Almost half of adults in the United States trying to lose weight, many have turned to intermittent fasting as a simple way to shift the pounds. This diet involves fasting for a fixed period of the day and then consuming all calories in the remaining hours. For example, not eating for 16 hours of the day and eating only in the remaining 8 hours is known as 16:8 fasting.
Intermittent fasting has become increasingly common, with a 2018 survey of 1,009 adults in the U.S. finding it to be the most popular diet. But does it matter what time of the day you fast?
According to researchers from Vanderbilt University in Nashville, TN, it is not only the number of calories that a person consumes that may influence weight gain but also when the person consumes them.
The findings feature in the open access journal PLOS Biology.
Follow the biological clock
The findings relate to the biological clock, which scientists refer to as circadian rhythms. The internal body clock modulates hundreds of processes, from sleeping and eating to body temperature and hormone levels. Research has associated a disrupted circadian rhythm, such as that affecting shift workers, with adverse health effects, including obesity.
These health effects may be due to disturbed eating patterns, which suggests that the timing of food consumption mediates its effects on the body.
“There are a lot of studies on both animals and humans that suggest it’s not only about how much you eat but rather when you eat,” explains Prof. Carl Johnson, senior author of the study and Cornelius Vanderbilt Professor of Biological Sciences.
To test this hypothesis, the researchers monitored the metabolism of six people when they ate meals at different times of the day.
The participants were all aged 50 years or above, thus belonging to a group that may be at risk for metabolic disorders. They each ate three meals per day over two separate 56-hour sessions, both with the same overnight fasting period.
In one of the sessions, the participants ate breakfast, lunch, and dinner. In the other session, the participants skipped breakfast but received an extra meal as a late evening snack.
The breakfast (at 8:00 a.m.) and the late evening snack (at 10:00 p.m.) both contained 700 calories and were nutritionally equivalent.
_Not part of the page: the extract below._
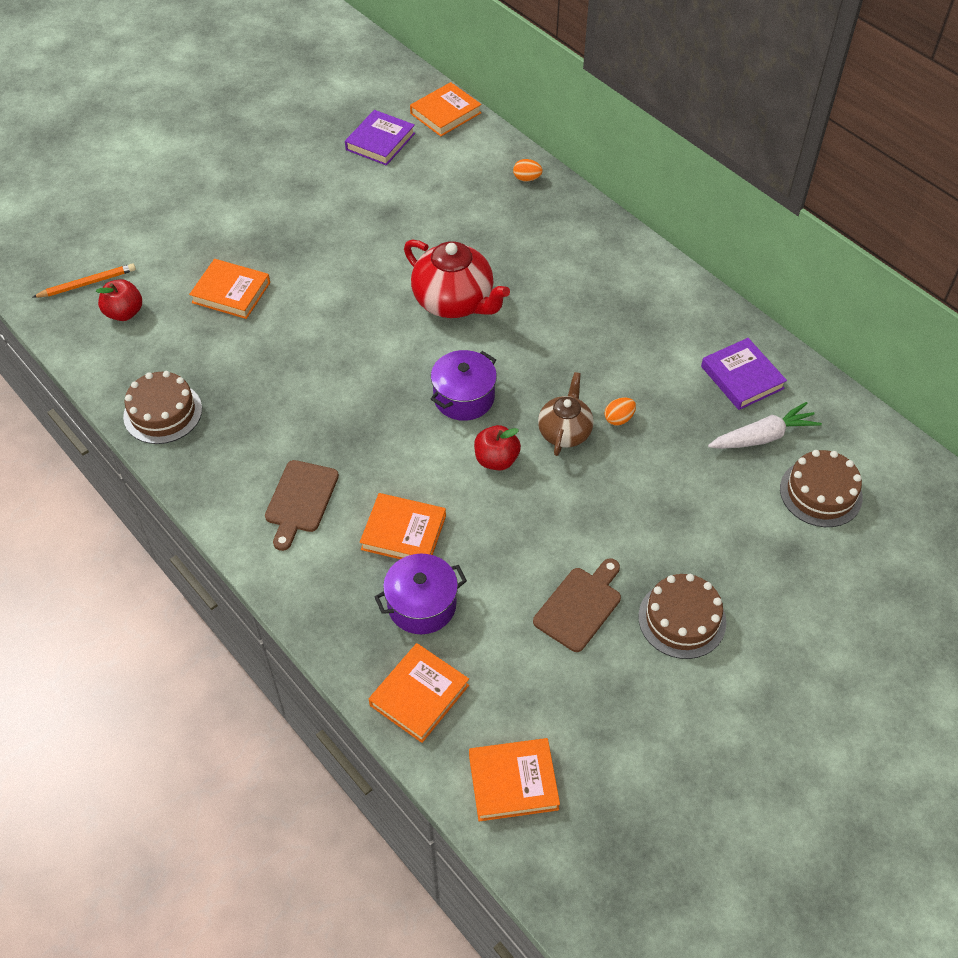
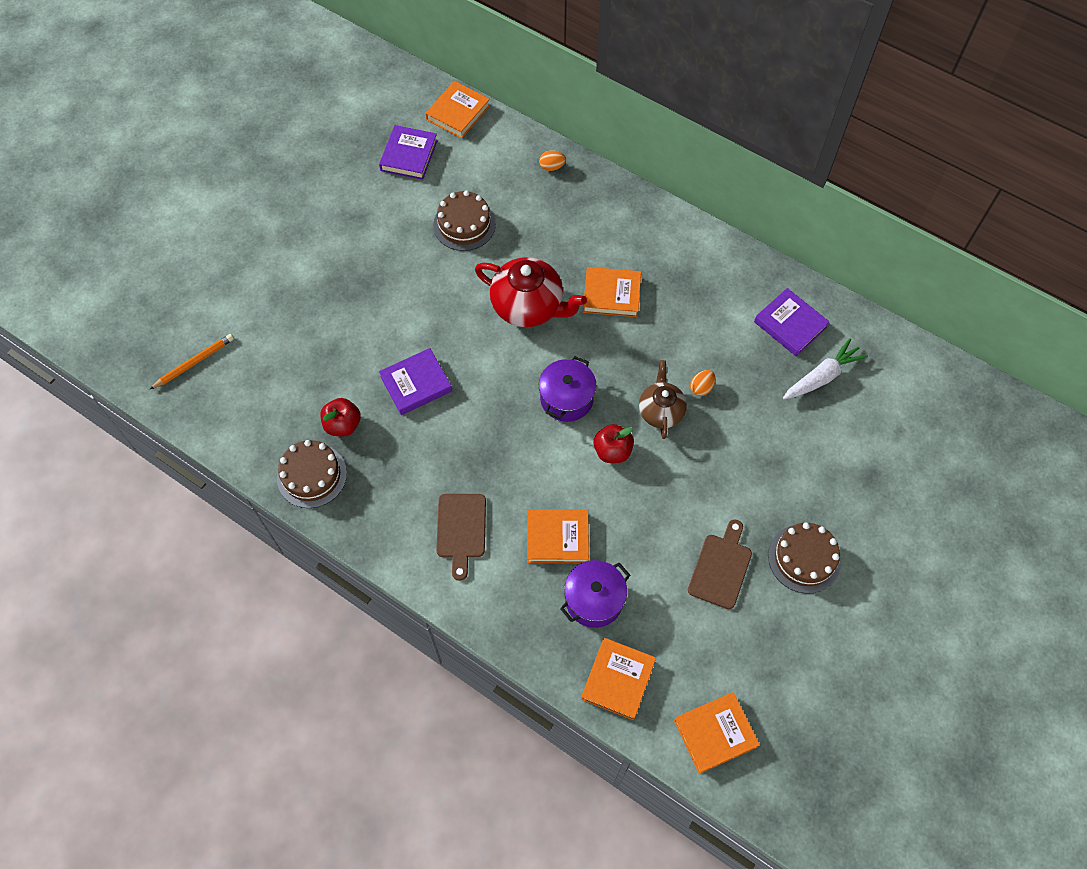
camera: 15 degrees left, 10 degrees up
(124, 313) = (240, 385): red apple -> red apple (343, 425)
(231, 292) = (329, 342): orange book -> orange book (611, 294)
(306, 350) = (416, 384): none -> purple book
(820, 493) = (881, 417): brown cake -> brown cake (464, 224)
The amount of physical activity that the participants did was also the same in both sessions.
The researchers monitored the participants’ metabolism using Vanderbilt’s human metabolic chamber to give them continual measurements of metabolic rate and the breakdown of carbohydrates and fats.
Skipping breakfast vs. dinner
The researchers found that, despite having a consistent calorie intake and activity level, the timing of food intake had a significant effect on how much fat the participants burned.
When the participants ate a late night snack, they broke down less fat than when they consumed the same number of calories at breakfast.
In other words, the 10:00 p.m. snack delayed the body’s ability to break down fat, causing it to break down carbohydrates instead. On average, the participants who ate breakfast burned 15 grams more of lipid over 24 hours than those who ate the late night snack. Over time, this could lead to significant fat accumulation.
“This confirms that the timing of meals during the daytime and nighttime cycle affects how ingested food is used versus stored, and that any food ingested prior to bedtime will delay the burning of fat during sleep,” explains first author and Vanderbilt postgraduate student Kevin Kelly.
The finding that the body’s circadian rhythms regulate fat burning could have important implications for eating habits, suggesting that fasting from dinner to breakfast is better for weight loss than skipping breakfast.